Continuing to phase three monitoring trials, they compare whether or not early biomarker guided intervention results in improved patient outcome and the phase three trials are based on randomization. In phase four monitoring trials, they evaluate the long- term overall survival and the adverse effect following early tumor biomarker intervention in routine use.
Phase four trials also address cost benefit. Meaning whether investment in marker monitoring programs improve quality of life and they provide cost savings in the long-term. Additionally, phase four trials should also address cost effectiveness whether increased costs associated with incorporation of the biomarker into routine monitoring improve patient outcome.
Bob Barrett:
Does the phased design format applied generally to tumor biomarkers?
György Sölétormos:
Absolutely. Major efforts are focused to identify biochemical compounds that may be used to monitor the activity of disease among cancer patients. After identification and biochemical characterization the compound should follow a standardized four-phased evaluation as proposed in our paper on design of tumor marker monitoring process.
Bob Barrett:
Well, doctor, let's look ahead. Where do you see cancer biomarker research going in the coming years?
György Sölétormos:
In my opinion the search for new and possibly more specific tumor biomarkers will continue with increased pace. We will see new protein markers as well as evaluation of methylated DNA fragments and MicroRNA in serum, and additionally most interesting, future research will also focus on the clinical utility of identifying circulating tumor cells in the blood.
Bob Barrett:
Well, doctor, finally do you some final words for our listeners and of course the readers of Clinical Chemistry?
György Sölétormos:
Yes. First of all, thank you for this opportunity to expand on our article Design of Tumor Biomarker: Monitoring Trial. We are encouraged to later present guidelines to serve as inspiration when monitoring markers are evaluated for their clinical utility. Establishing the clinical utility of a biomarker for use in monitoring requires careful trial design such as those described in our article.

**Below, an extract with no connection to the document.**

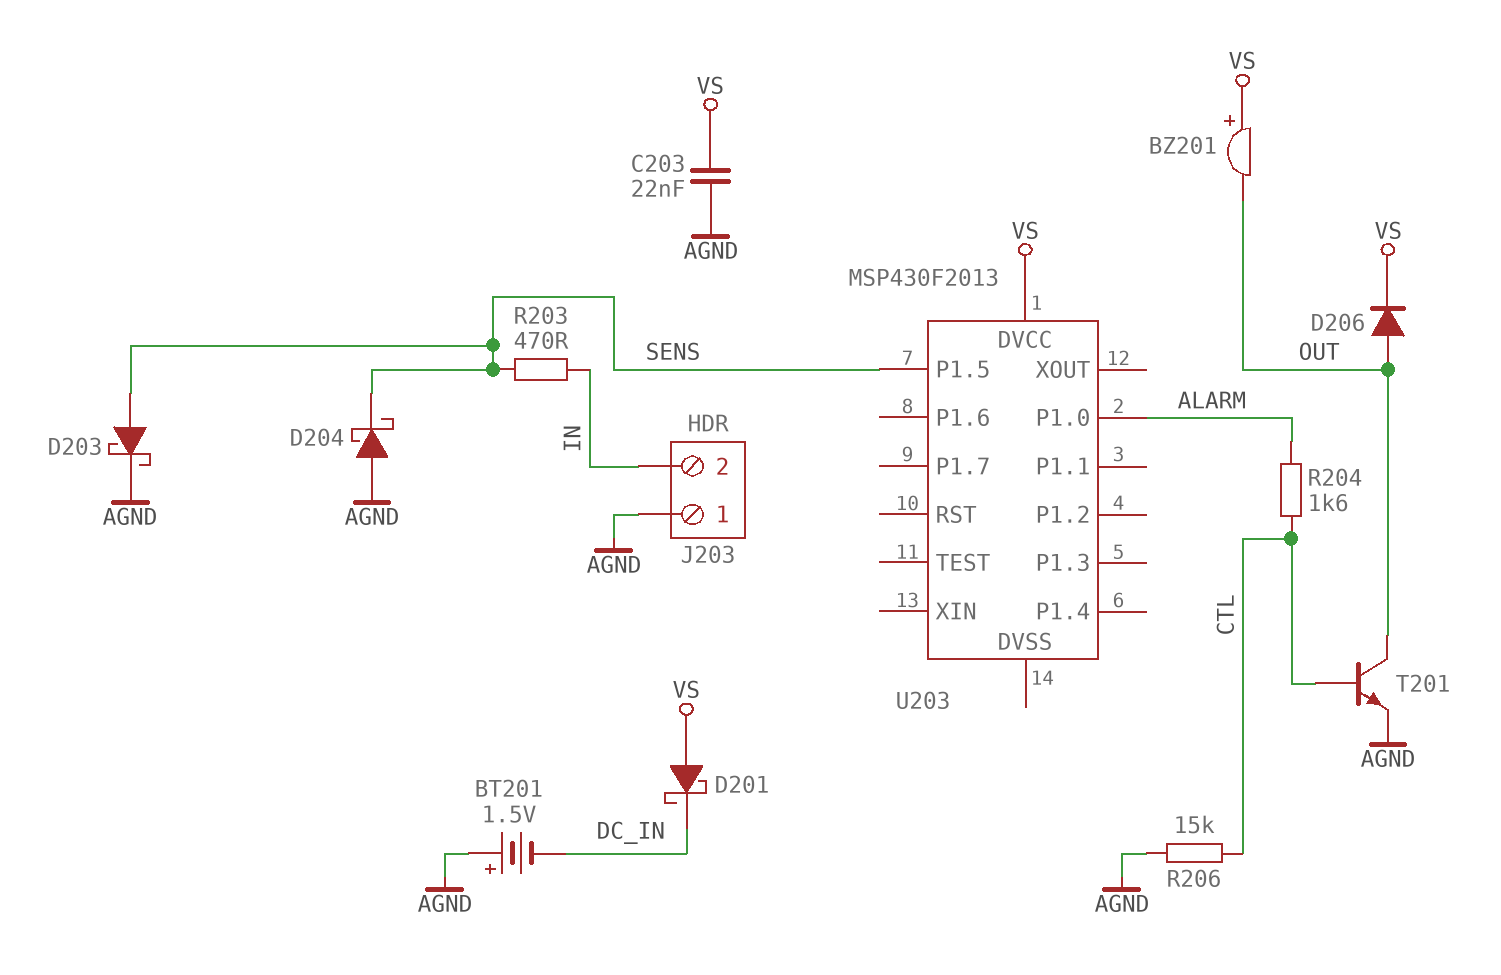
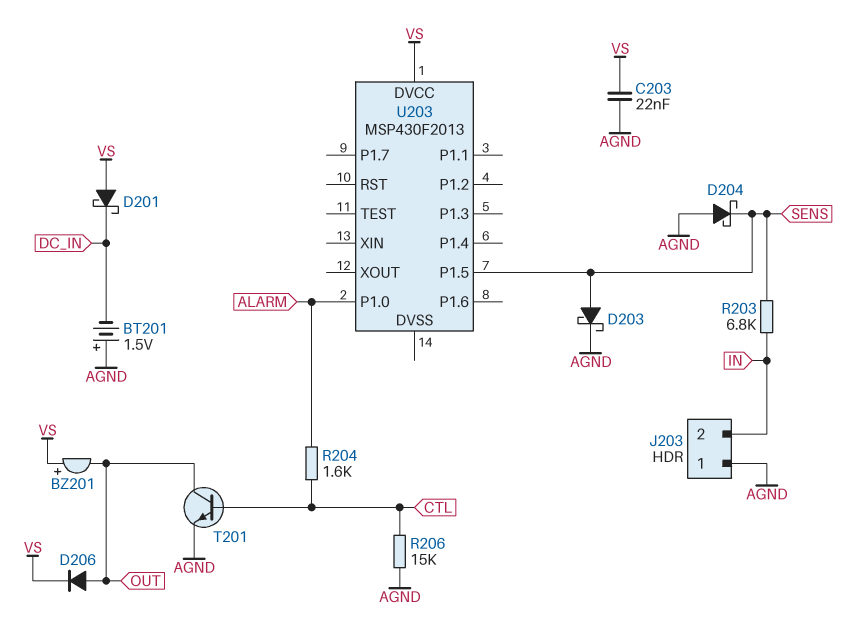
R203: 470 (IN, SENS) -> 6.8k (IN, SENS)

Standardization of the evaluation process may facilitate a faster implementation of a reliable monitoring marker into routine practice for the benefit of the patients. However, if monitoring markers are to be clinically useful for prediction, effective treatment options that can benefit from early information provided by several marker measurements must of course be available.
Bob Barrett:
Dr. György Sölétormos is the Medical Director of the Department of Clinical Biochemistry, Hillerød Hospital, University of Copenhagen. He has been our guest in this podcast from Clinical Chemistry. I am Bob Barrett. Thanks for listening!